Plastic Logic Ltd. has demonstrated a flexible plastic AMOLED display that could be suitable for wearable electronics. The 4-inch, 3:1 aspect ratio demonstration display is monochrome with 256 grey levels and offers 30 frames per second image rendering with a 60Hz refresh rate.
The flex AMOLED display was made using Plastic Logic's organic thin-film transistor backplane technology, combined with OLED frontplane materials from Novaled GmbH (Dresden, Germany). The display is intended to demonstrate the suitability of the technology for wearable devices where displays and sensors can conform to curved and irregular shapes of the human body. Novaled is a subsidiary of Samsung with Samsung Chiel Industries owning 50 percent, Samsung Electronics owning 40 percent and the remaining 10 percent held by Samsung Venture Investment.
Plastic Logic (Cambridge, England) has said it wishes to operate an IP licensing model and transfer its flexible plastic AMOLED manufacturing process to established display makers and consumer electronics companies. It is now seeking companies to take flexible electronics into production.
4-inch AMOLED demonstrator is bendable and wearable, next comes rollable, then foldable. Source: Plastic Logic.
The demonstrator has a display resolution and density of about 380 by 120 pixels and 100 pixels per inch. The assembly including encapsulation has a thickness of 280-micron, Mike Banach, research director at Plastic Logic, told Electronics 360.
The organic thin film transistor layer itself is capable of bend radius of less than 0.5mm without any signs of degradation, said Banach. However, that is without the OLED layer and necessary encapsulation. OLED performance is susceptible to degradation due to moisture and so maintaining the integrity of encapsulation is vital to any foldable display. "We provide the transistor technology but we have demonstrated displays rolled round a pencil at 4mm bend radius without a problem. A wrist-worn device with a 15mm radius is easily achievable."
In wearable applications it will also be necessary to demonstrate endurance cycling but with only a few demonstrators of complete displays that evidence is still be accumulated, Banach said. "Again on the TFTs alone we've shown 10,000 bends at 1mm bend radius without degradation. I think wearable displays are here. The technology is ready for the next step; foldable electronics."
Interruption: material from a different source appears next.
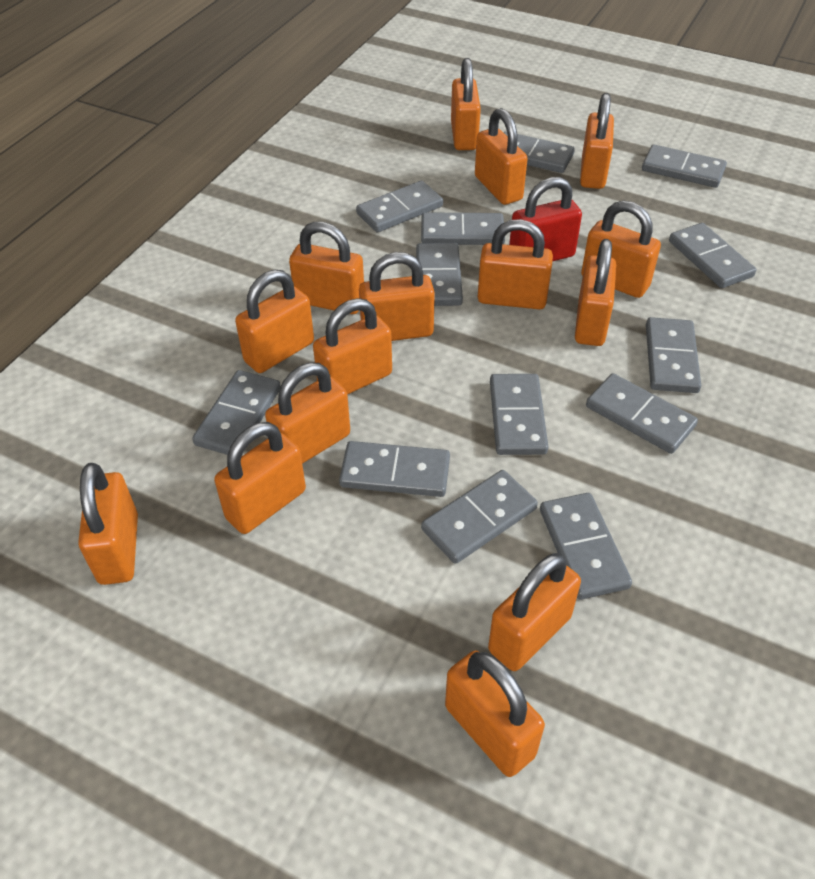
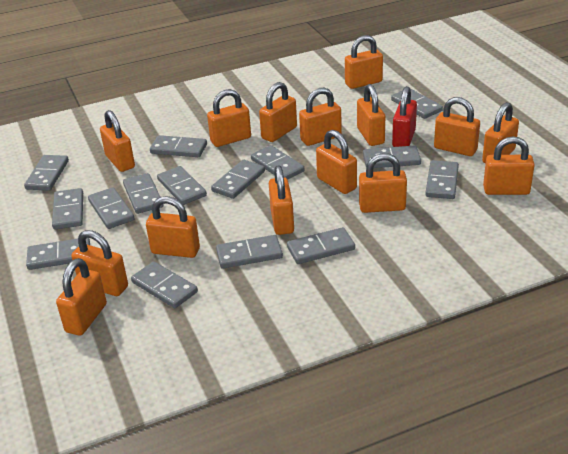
grey domino: 13 -> 15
Unfold a smartphone to form a tablet
Banach said the advent of foldable electronics could allow a smartphone to fit be taken from the pocket and then unfolded to become a tablet computer. The challenges will include a mechanism that would show minimal signs of the fold when opened out and being able to get the folded, doubled up display in to the same space currently occupied by a single display. "The folded display needs to be less than 1.5mm thick," said Banach.
The company also needs to extend backplane to driving color AMOLED displays at high resolution. "We are working on color now. It should be available in a few month," Banach told Electronics 360.
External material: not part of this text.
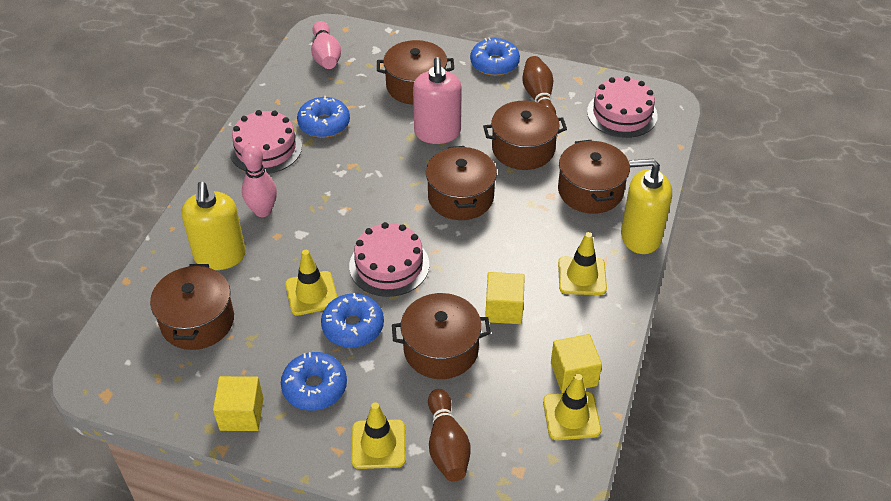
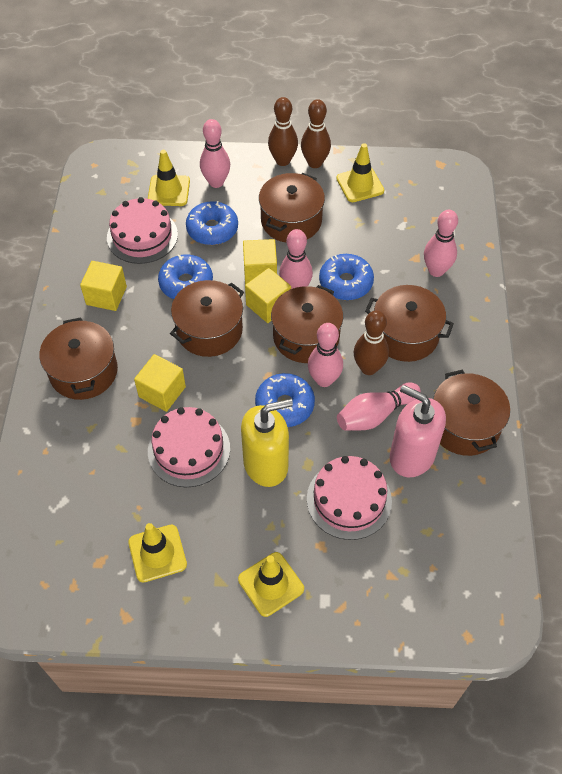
brown bowling pin: 2 -> 3
pink bowling pin: 2 -> 5
yellow cube: 3 -> 4
yellow soap dispenser: 2 -> 1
Plastic Logic's technology is based on an organic transistor than can be printed on plastic substrates using only low temperature processes – less than 100 degrees C. Plastic Logic has already manufactured and delivered active-matrix backplanes to drive flexible electrophoretic and AMOLED displays. "We build on commercially available barrier films that are less expensive and more available."
Organics for thin-film transistor active-matrix backplanes may be low in electron mobility but they have an advantage in bending radius. Source: Plastic Logic.
Nonetheless Plastic Logic has also entered into a partnership with Solvay Specialty Polymers LLC (Alpharetta, Georgia) to develop low-power, flexible electronics suitable for sensors, mobile displays and wearable equipment.
Solvay Specialty Polymer has introduced a range of electro-active polymers – being marketed as Solvene EAP – that have an intrinsically high dielectric constant, which enables high charge at low applied electric fields. Integrated with Plastic Logic’s transistor technology this creates a step change in the voltage requirements for electronic displays and thereby lower power. The companies have committed to a joint development program that will initially demonstrate and then industrialize low-power variants of such devices within two years.
Investors in Plastic Logic include Oak Investment Partners and Rusnano, the Russian state-owned nanotechnology wealth fund. Plastic Logic has a manufacturing site in Dresden, Germany and there have been plans to transfer technology to Russia and open up manufacturing there.
"The route to scale is a factory out in Asia, somewhere," said Banach. However, that factory is unlikely to be owned by Plastic Logic, which sees active OTFT backplane supply and intellectual property licensing as essential parts of its business model.